Overall survival rate: The meta-analysis shows that there was no significant difference between the two groups in the 1-year (all trials reported these data, OR = 0.99, 95%CI: 0.87-1.12, P = 0.85) or 3-year (11 trials reported these data, OR = 0.97, 95%CI: 0.84-1.11, P = 0.98) overall survival rate. However, there was a significant improvement in the 5-year overall survival rate in the RES group (nine trials reported these data, OR = 0.81, 95%CI: 0.68-0.95, P = 0.01) (Figure 2A).

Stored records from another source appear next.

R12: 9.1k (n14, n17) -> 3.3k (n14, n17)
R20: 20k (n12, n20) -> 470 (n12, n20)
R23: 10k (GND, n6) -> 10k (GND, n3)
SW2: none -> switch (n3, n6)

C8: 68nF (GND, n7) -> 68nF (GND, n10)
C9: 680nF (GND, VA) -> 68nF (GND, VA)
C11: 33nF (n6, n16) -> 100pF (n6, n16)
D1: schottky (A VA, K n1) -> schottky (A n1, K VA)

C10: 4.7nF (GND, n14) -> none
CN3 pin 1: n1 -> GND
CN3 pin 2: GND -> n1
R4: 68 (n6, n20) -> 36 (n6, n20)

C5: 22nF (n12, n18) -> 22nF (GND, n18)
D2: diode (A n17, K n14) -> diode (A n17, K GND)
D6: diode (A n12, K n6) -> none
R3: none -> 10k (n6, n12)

Disease-free survival rate: The meta-analysis shows that there was no significant difference in the 1-year (all trials reported these data, OR = 0.94, 95%CI: 0.82-1.08, P = 0.37) or 5-year (nine trials reported these data, OR = 0.99, 95%CI: 0.85-1.14, P = 0.85) disease-free survival rate between the two groups. The 3-year disease-free survival rate (11 trials reported these data OR = 0.81, 95%CI: 0.69-0.96, P = 0.02) was better in the RES group (Figure 2B).
Adverse events: The meta-analysis (six trials reported these data) showed that there was a significant decrease in the incidence of adverse events in the RES group (OR = 0.22, 95%CI: 0.15-0.34, P < 0.01).

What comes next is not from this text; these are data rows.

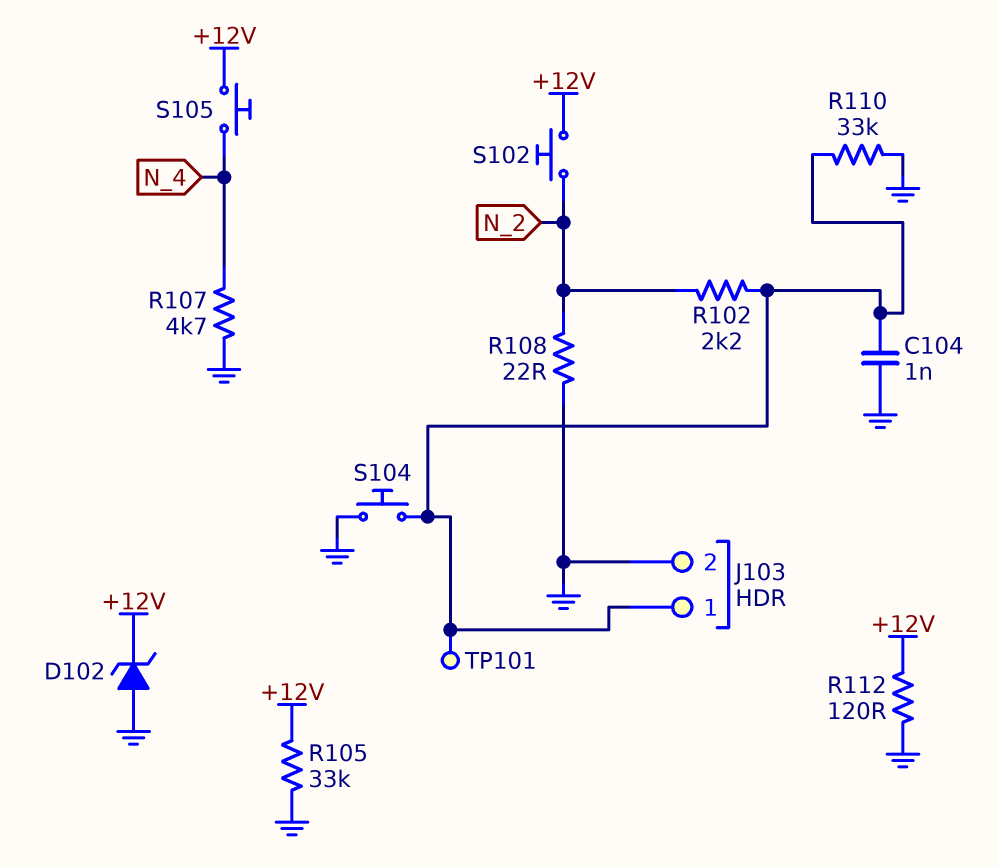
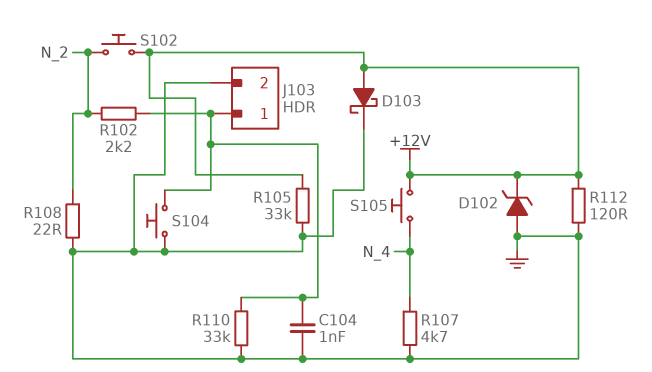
D103: none -> schottky (A +12V, K GND)
TP101: test point (J103/1) -> none

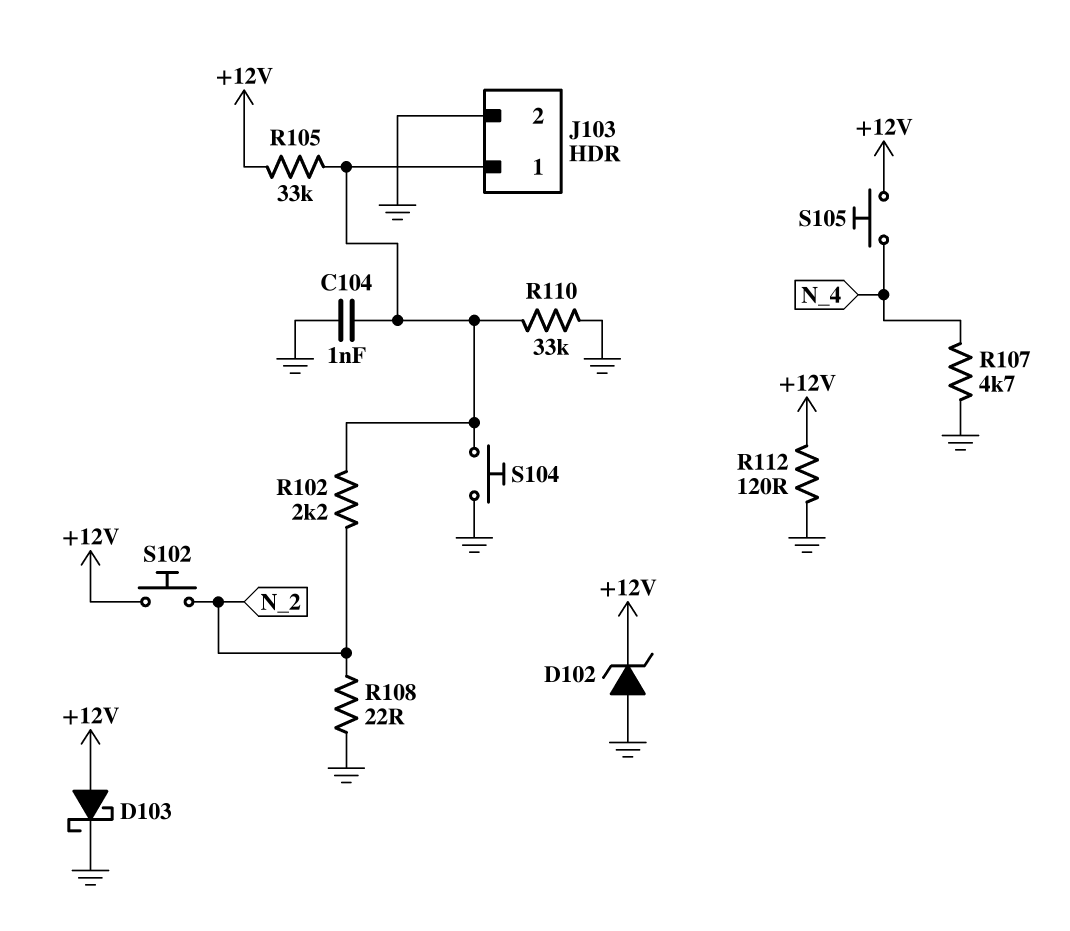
R105: 33k (+12V, GND) -> 33k (+12V, J103/1)

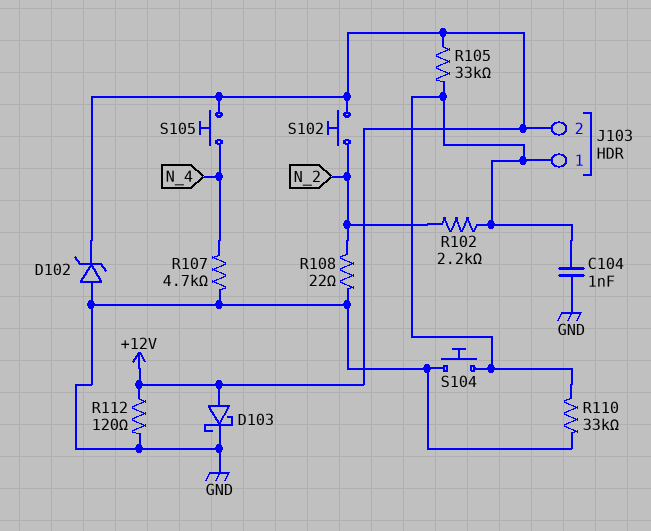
J103 pin 2: GND -> +12V

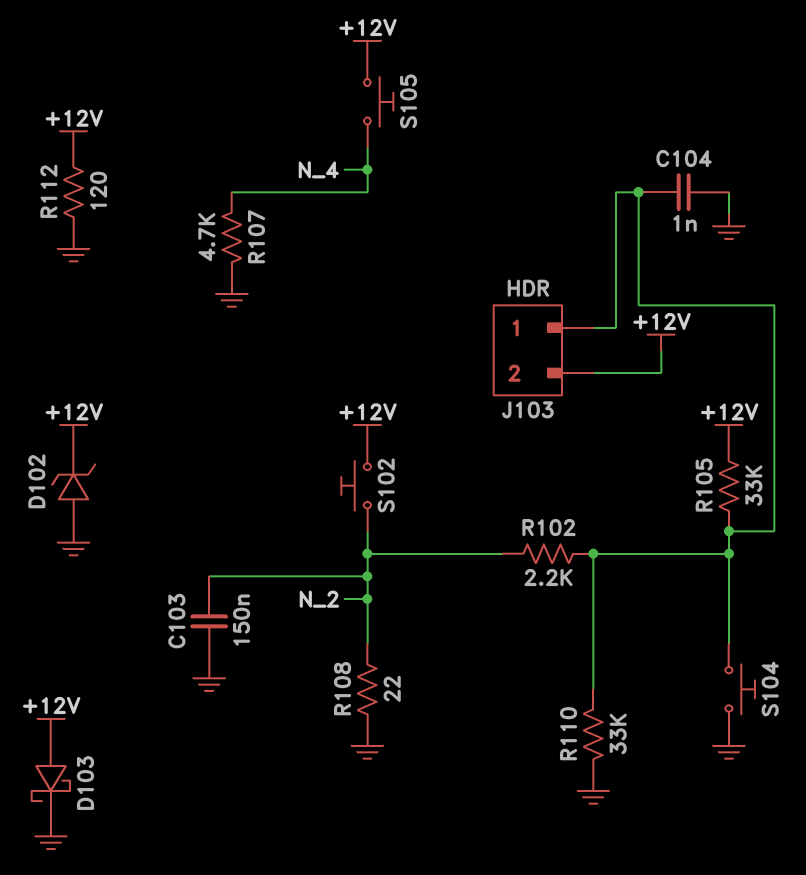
C103: none -> 150nF (GND, N_2)

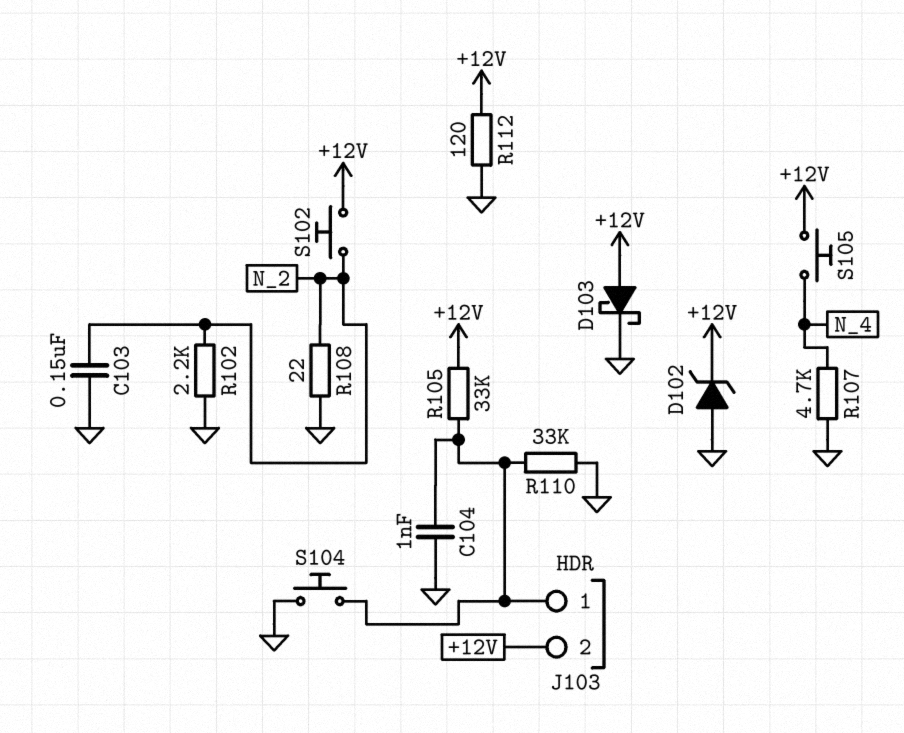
R102: 2.2k (J103/1, N_2) -> 2.2k (GND, N_2)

Local recurrence rate: The local recurrence rate until the end of the follow-up period (four trials reported these data) was significantly higher in the nRES group when compared with the RES group (OR = 1.83, 95%CI: 1.07-3.13, P = 0.03).
Survival rate: Our meta-analysis indicated that there was no significant difference in the 1-year (OR = 0.92, 95%CI: 0.72-1.17, P = 0.0502) overall survival rate between the two groups; however, RFA treatment resulted in significantly higher 2-year (OR = 0.76, 95%CI: 0.58-0.99, P = 0.043) and 3-year (OR = 0.73, 95%CI: 0.54-0.98, P = 0.039) overall survival rates (Figure 3A-C).
Adverse events: No significant differences in adverse events were found between the two groups (OR = 1.84, 95%CI: 0.76-4.45, P = 0.173) (Figure 3D).
Survival rate: There was no significant difference in the 1-year (OR = 1.17, 95%CI: 0.88-1.56, P = 0.27) and 3-year (OR = 1.25, 95%CI: 0.90-1.73, P = 0.183) survival rates. The 5-year survival rate (OR = 3.19, 95%CI: 1.51-6.74, P = 0.002) in patients treated by RFA+TACE was higher than that by RFA alone (Figure 4A-C).
The test for heterogeneity showed that there was no significant heterogeneity by incorporating multiple studies. The fixed-effect model was used to calculate the survival rate and recurrence rate. The results were similar, and the combined results were highly reliable.
The publication bias in this study was detected using a funnel plot of 1-year overall survival rate and 5-year overall survival rate data (Figure 5). The basic symmetry of the funnel plot suggested that there was no publication bias in these studies.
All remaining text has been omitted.